Sibel Kekilli, the galvanizing wild woman of 2004’s “Head-On,’’ plays Umay with the grace of a Modigliani saint and the stubbornness of a Joan Crawford heroine. When “When We Leave’’ opens, she’s getting an abortion because she can’t bear having another child with her sadistic brute of a spouse (Ufuk Bayraktar). Quietly leaving her in-laws’ Istanbul home one morning with her 5-year-old son, Cem (Nizam Schiller), Umay grabs a flight to Berlin and appears on her family’s doorstep, expecting that she’ll be welcomed back home.
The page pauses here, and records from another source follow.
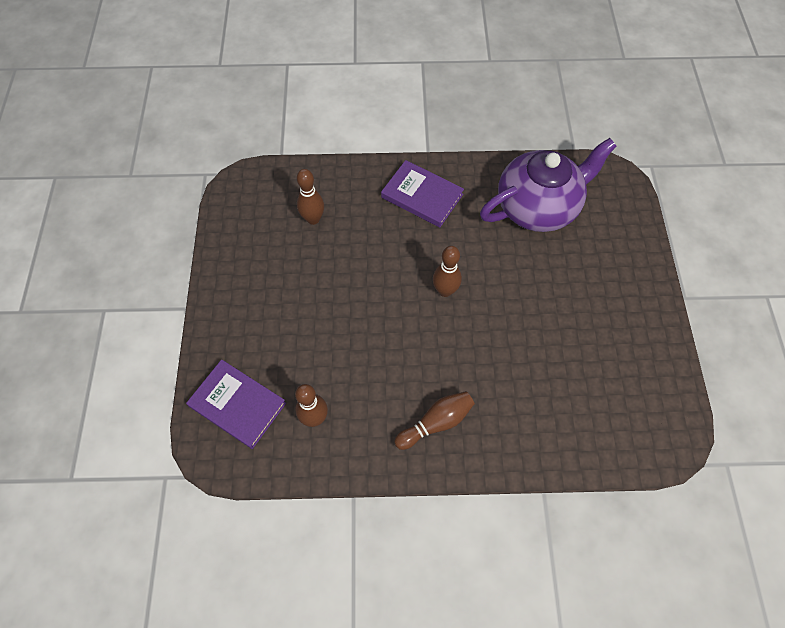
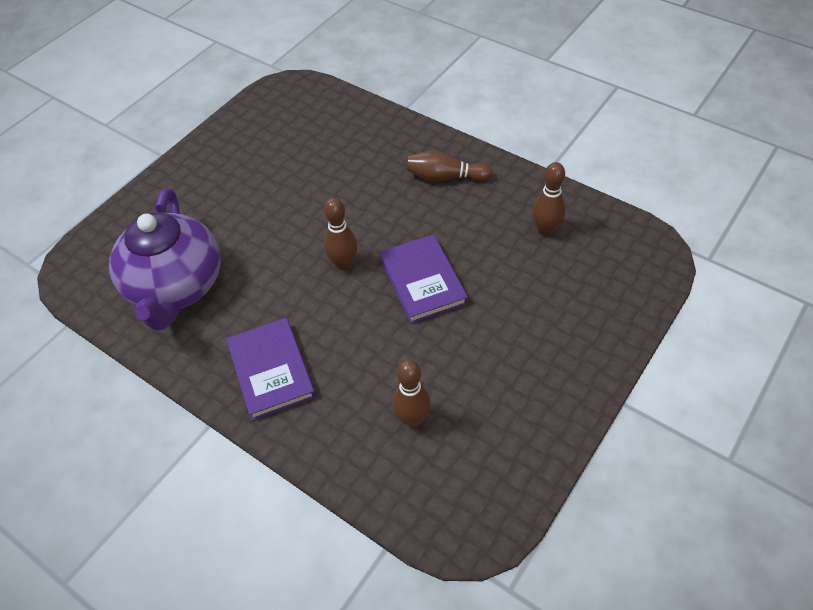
camera: 140 degrees left, 10 degrees down
(237, 405) = (612, 276): purple book -> purple book (422, 281)
(538, 207) = (176, 287): purple teapot -> purple teapot turned 105 degrees counterclockwise

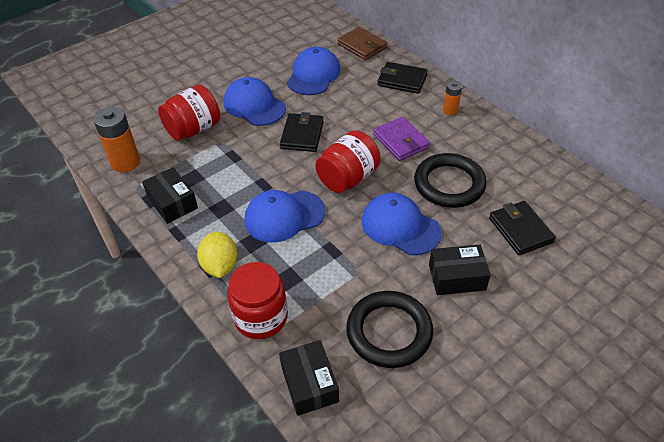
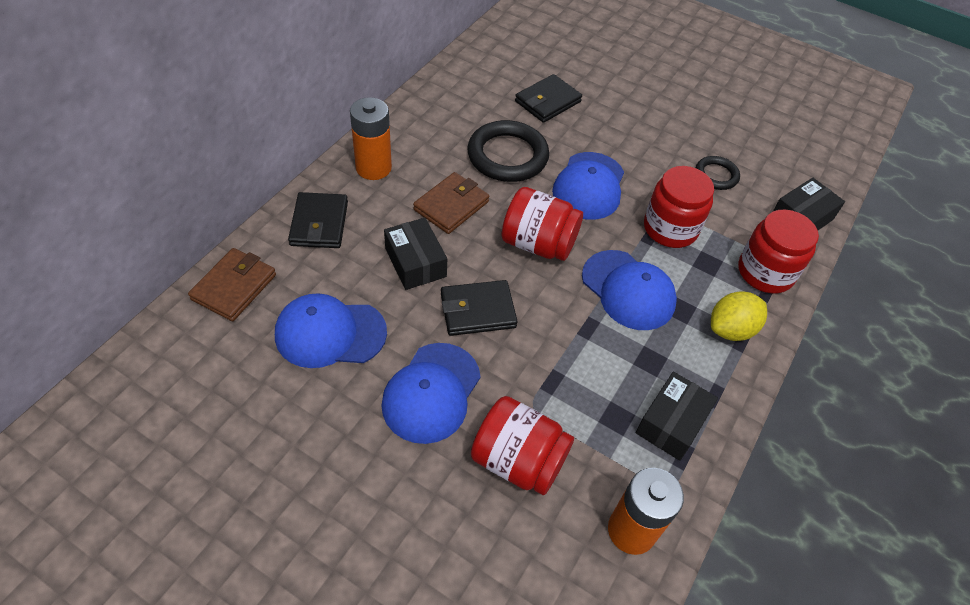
camera: 115 degrees left, 5 degrees up
(334, 266) = (670, 228): none -> red jar
(389, 332) = (716, 175): black ring -> black ring, size x0.55
(401, 141) = (451, 206): purple wallet -> brown wallet
(450, 110) = (373, 168): orange battery -> orange battery, size x1.80
(457, 277) = (629, 138): black box -> black box (415, 262)

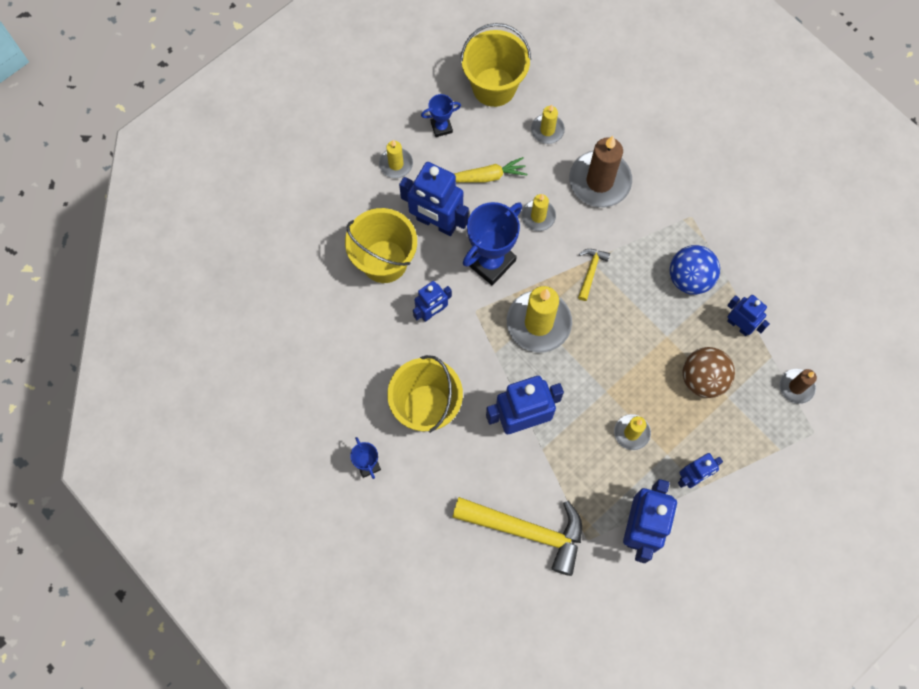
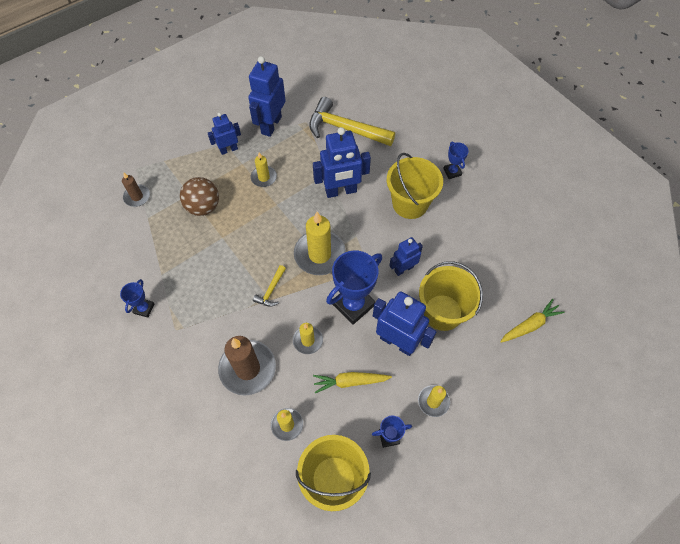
camera: 175 degrees left, 10 degrees down
(283, 254) = (530, 325): none -> yellow carrot
(689, 278) = (192, 278): blue ball -> none
(735, 237) = (144, 308): none -> blue trophy
(739, 325) = (164, 241): blue robot -> none

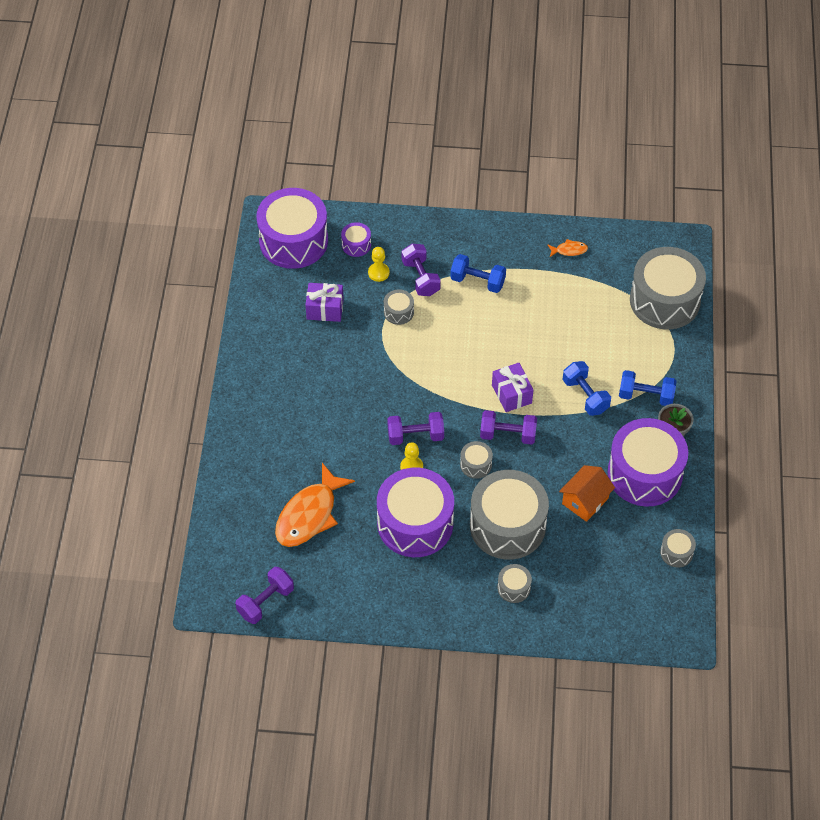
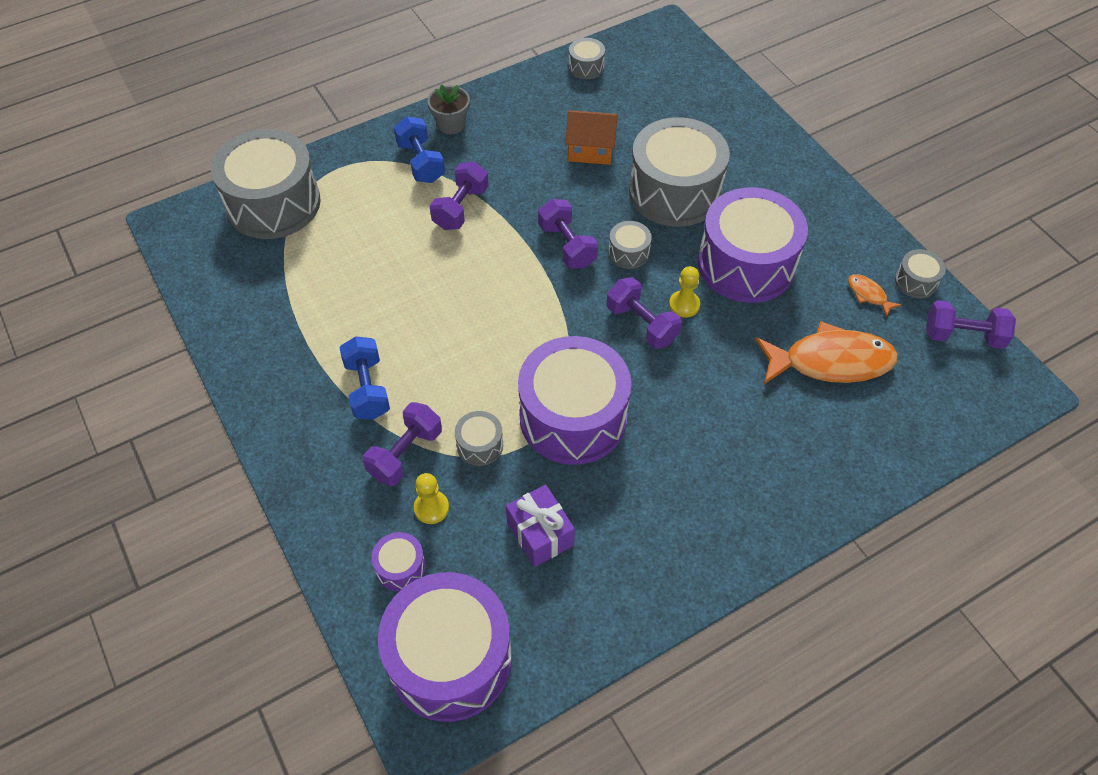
camera: 125 degrees left, 0 degrees up
(511, 394) = (511, 269): purple gift -> none
(514, 588) = (735, 154): grey drum -> grey drum (915, 281)
(569, 250) = (251, 323): orange fish -> orange fish (868, 294)
(585, 396) = (460, 208): blue dumbbell -> purple dumbbell
(645, 473) = (518, 123): purple drum -> purple drum (573, 417)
Instead, her immigrant father Kader (Settar Tanriogen) and older brother Mehmet (Tamer Yigit) close ranks against her. The movie’s most compelling secondary drama lies with the heroine’s mother, Halyme (Derya Alabora), an intelligent, feeling woman immobilized by her community and traditions. “You want too much,’’ she scolds her daughter. “Better than too little,’’ Umay snaps back.

“When We Leave’’ dramatizes the plight of young, secular Muslim women who are raised in Western cities and then asked to become second-class citizens when they marry and return home. Feo Aladag, a German actress writing and directing her first feature, does her best to humanize the men, showing how trapped and hurt they are by their social strictures and by Umay’s flouting of them. For her part, Kekilli plays the lead with a headstrong stubbornness that stops short of giving the part any unflattering complexities. The actress holds the camera with a simple, unadorned beauty that lights up the movie and at times threatens to overwhelm it.

“When We Leave’’ rolls inexorably along to an ending that probably isn’t the tragedy you’re expecting but may actually be worse. Aladag stacks her deck with the adorable Cem — less a character than a plot function — and a shy, sensitive German boyfriend (Florian Lukas) for Umay, and you can tell the director is moved by every woman’s subjugation rather than this particular one. That makes for effective advocacy and less effective drama. As powerful as the movie is, it stays on the outside of a culture looking in.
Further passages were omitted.